Quick answer: Magnesian limestone — the stone used to build York Minster, the Bar Walls and the majority of York's historic core — contains a measurable free crystalline silica fraction that generates RCS above the COSHH WEL of 0.1 mg/m³ during cutting, grinding and abrasive cleaning. H-Class extraction (H14 HEPA, 99.995%) is the legal minimum under COSHH 2002 for all high-energy operations on this material — M-Class is not adequate. This applies to all masonry work on York's historic building stock, not just the Minster.
York is a city where the question of dust extraction class is answered by the geology. The stone that defines the city — magnesian limestone, quarried from the Permian belt that runs through Yorkshire, used to build York Minster, the Bar Walls, the medieval gatehouses and the majority of the historic core — is not the same material as the generic 'limestone' that appears in general COSHH guidance.
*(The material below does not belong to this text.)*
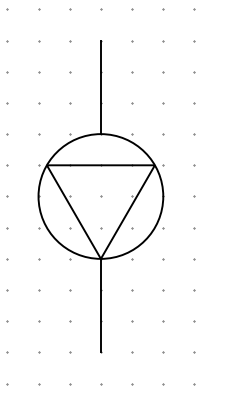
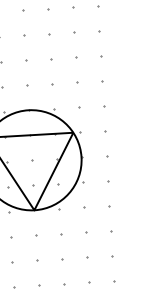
line: (100, 87) -> (26, 72), removed
line: (100, 305) -> (36, 247), removed

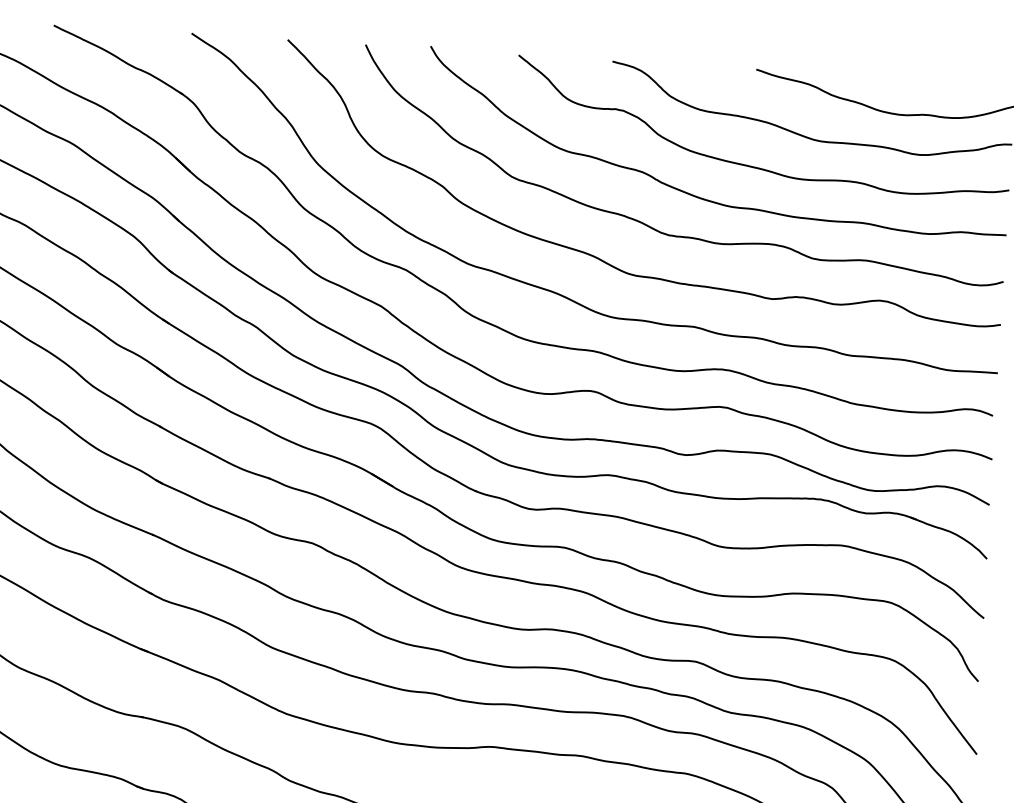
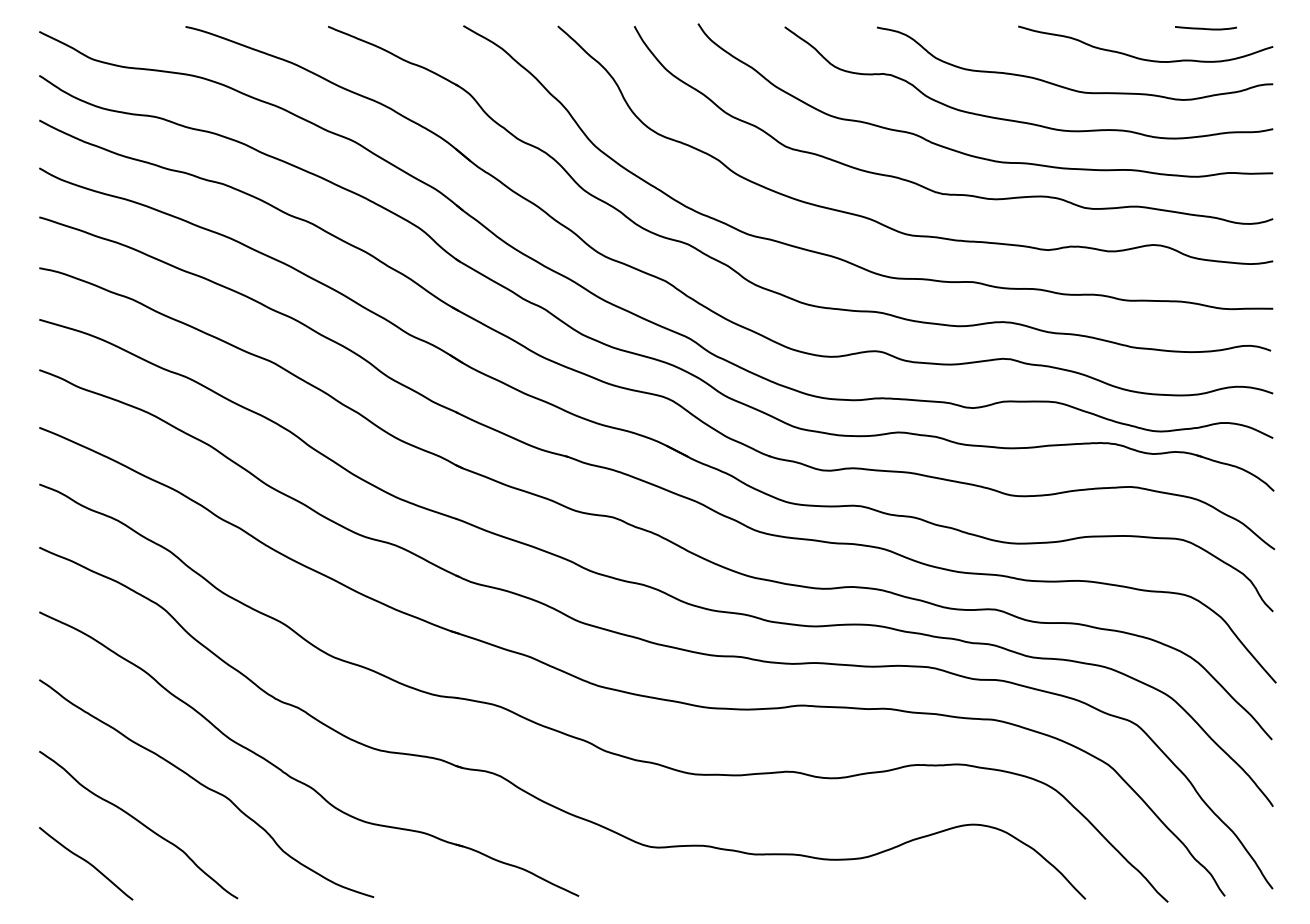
curve: (946, 83) -> (1205, 28), added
Its crystalline silica content and the particle size distribution it generates on cutting, grinding and abrasive cleaning make it one of the higher-risk masonry materials in the UK built environment.
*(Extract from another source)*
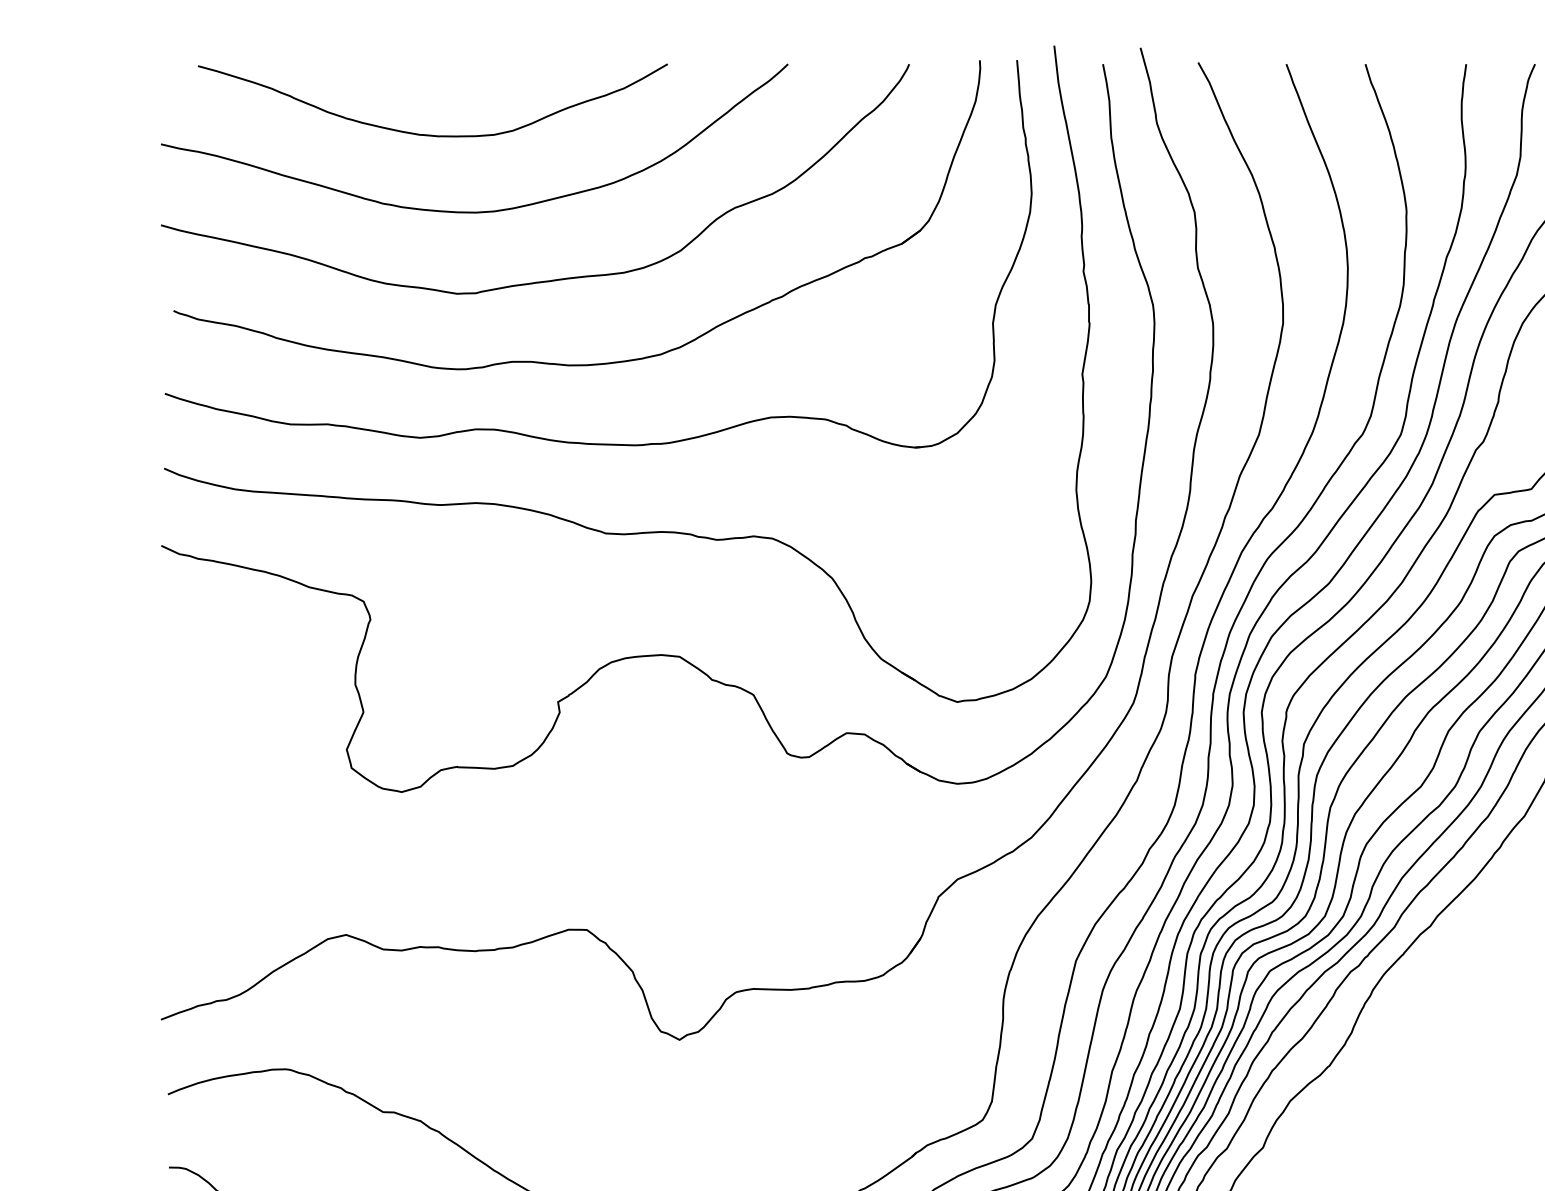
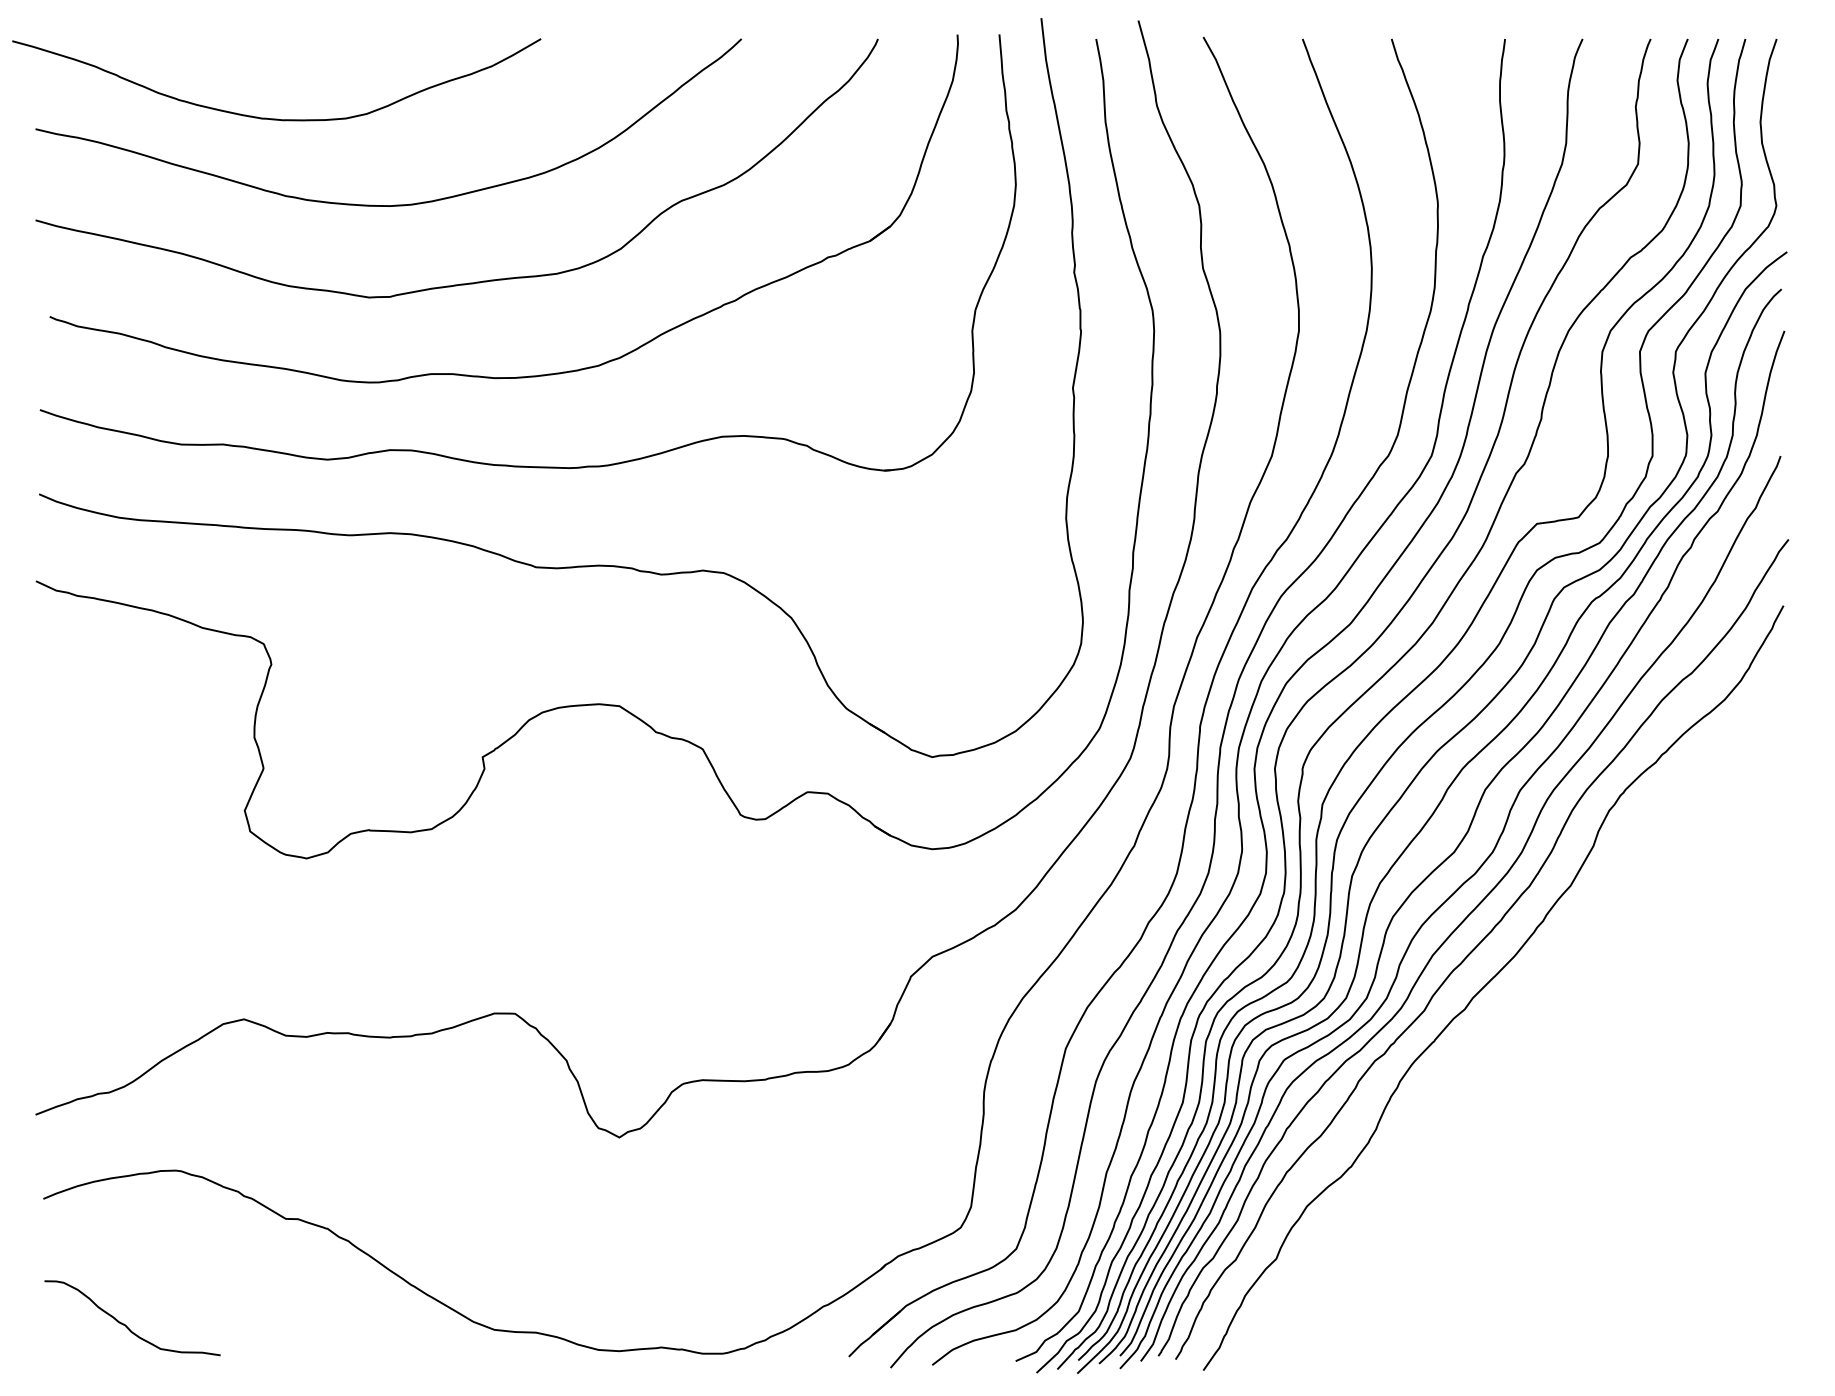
curve: (432, 134) -> (276, 118), moved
For heritage contractors, conservation specialists, stonemasons and maintenance teams working on York's historic building stock, this is not a theoretical compliance point. It is the practical reality that shapes the COSHH assessment, the extraction specification, and the RAMS for every project that involves working the stone.
Magnesian limestone from the Yorkshire Permian belt consistently generates RCS above the levels that M-Class extraction can reduce to below the COSHH WEL of 0.1 mg/m³ on high-energy cutting and grinding operations. Every cutting, shaping, grinding and abrasive cleaning operation on this stone generates RCS at levels that require H-Class extraction as the legal minimum under COSHH 2002. COSHH Regulations 2002 and CDM 2015 both apply. Planning conditions and Historic England requirements for method statements are increasingly specific about extraction standards — a COSHH assessment that correctly identifies H-Class for magnesian limestone is more defensible and more likely to be accepted by the conservation authority than a generic M-Class approach. H-Class extraction on magnesian limestone means H-Class at every dust-generating operation, with on-tool extraction at source as the primary engineering control and FFP3 RPE as a final control layer. For contractors on York heritage frameworks, this documentation is reviewed as part of contract performance management.